US President Donald Trump’s highly anticipated World Economic Forum address at Davos is just a few minutes away.

Ahead of the high-stakes address, US Treasury Secretary Scott Bessent repeatedly urged global markets and European leaders to “sit back, relax” and “take a deep breath.”

“Everyone take a deep breath,” Bessent told CNBC.

Do not escalate … President Trump has a strategy here. Hear him out, and then everything will be fine.

The Treasury chief’s intervention underscores a critical fault line emerging between administration confidence in its Greenland strategy and a financial world watching American assets get hammered by trade war fears.​​

Why Bessent’s words matter more than they should

When a sitting Treasury secretary feels compelled to publicly tell markets not to panic, it’s because panic is already setting in.

Bessent’s remarks came directly on the heels of Trump’s escalating tariff threats; the president had announced 10% duties on eight European countries opposing his push to acquire Greenland from Denmark.

The immediate problem is that the markets don’t believe the administration’s cool-headed messaging.

Bessent’s plea for restraint echoed his rhetoric from April 2025, when Trump announced “Liberation Day” tariffs and were told those warnings were just bluster.

This time, investors and global leaders aren’t buying the narrative. The evidence is written across every major asset class.

On Tuesday alone, the S&P 500 plunged 2.1%, the Dow dropped 1.8%, and the Nasdaq fell 2.4%, the biggest single-day declines in three months.

The dollar index slid to a two-week low around 98.5, as foreign investors fled US assets en masse.

Ten-year Treasury yields climbed toward 4.27%, while 30-year bonds approached the critical 5% threshold at 4.9%, signals that bond buyers are heading for the exits.

What markets are watching at Davos

Bessent’s attempt to talk down risk reflected a deeper anxiety as European retaliation could spiral into something far worse than standard tit-for-tat tariffs.

The EU has signaled it could impose tariffs on $109 billion of US goods in return.

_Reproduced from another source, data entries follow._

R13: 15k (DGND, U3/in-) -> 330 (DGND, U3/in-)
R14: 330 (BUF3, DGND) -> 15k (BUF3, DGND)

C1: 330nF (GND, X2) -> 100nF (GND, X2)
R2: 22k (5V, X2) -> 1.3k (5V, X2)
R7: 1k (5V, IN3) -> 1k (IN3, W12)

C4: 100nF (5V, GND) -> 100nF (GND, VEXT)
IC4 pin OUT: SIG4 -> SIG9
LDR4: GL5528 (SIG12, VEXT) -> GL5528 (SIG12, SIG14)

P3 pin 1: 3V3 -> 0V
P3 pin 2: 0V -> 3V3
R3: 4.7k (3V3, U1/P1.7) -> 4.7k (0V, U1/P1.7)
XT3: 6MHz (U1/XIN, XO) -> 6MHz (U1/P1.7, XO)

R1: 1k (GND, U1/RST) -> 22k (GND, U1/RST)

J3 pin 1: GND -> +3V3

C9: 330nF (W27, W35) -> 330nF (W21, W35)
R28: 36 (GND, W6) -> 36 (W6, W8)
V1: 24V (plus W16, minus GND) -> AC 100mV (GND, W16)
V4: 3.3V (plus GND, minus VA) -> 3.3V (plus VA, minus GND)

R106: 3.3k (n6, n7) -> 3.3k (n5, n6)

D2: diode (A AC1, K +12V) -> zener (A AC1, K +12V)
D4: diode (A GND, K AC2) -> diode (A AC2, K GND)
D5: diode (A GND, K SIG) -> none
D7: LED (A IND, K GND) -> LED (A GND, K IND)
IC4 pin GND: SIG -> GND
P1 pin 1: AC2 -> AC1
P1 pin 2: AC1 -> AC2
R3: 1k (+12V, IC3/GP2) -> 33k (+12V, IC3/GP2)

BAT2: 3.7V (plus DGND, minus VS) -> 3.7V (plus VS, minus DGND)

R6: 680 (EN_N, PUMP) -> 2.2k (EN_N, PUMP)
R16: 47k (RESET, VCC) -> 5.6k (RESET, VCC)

More threatening to Treasury officials like Bessent is the spectre of Europe weaponizing its massive holdings of US Treasuries and equities.

A Danish pension fund already announced plans to divest from US government bonds, a symbolic shot across the bow.​

Bessent brushed this off in trademark fashion, calling Denmark’s Treasury holdings “insignificant.”

But privately, the Treasury knows exactly what’s at stake.

If European central banks and institutions begin a coordinated retreat from dollar assets, it could destabilize the entire financial architecture underpinning American borrowing costs and global trade.​

Trump arrives at Davos on Wednesday morning with his own message to deliver, one likely to be far more combative than Bessent’s measured tone.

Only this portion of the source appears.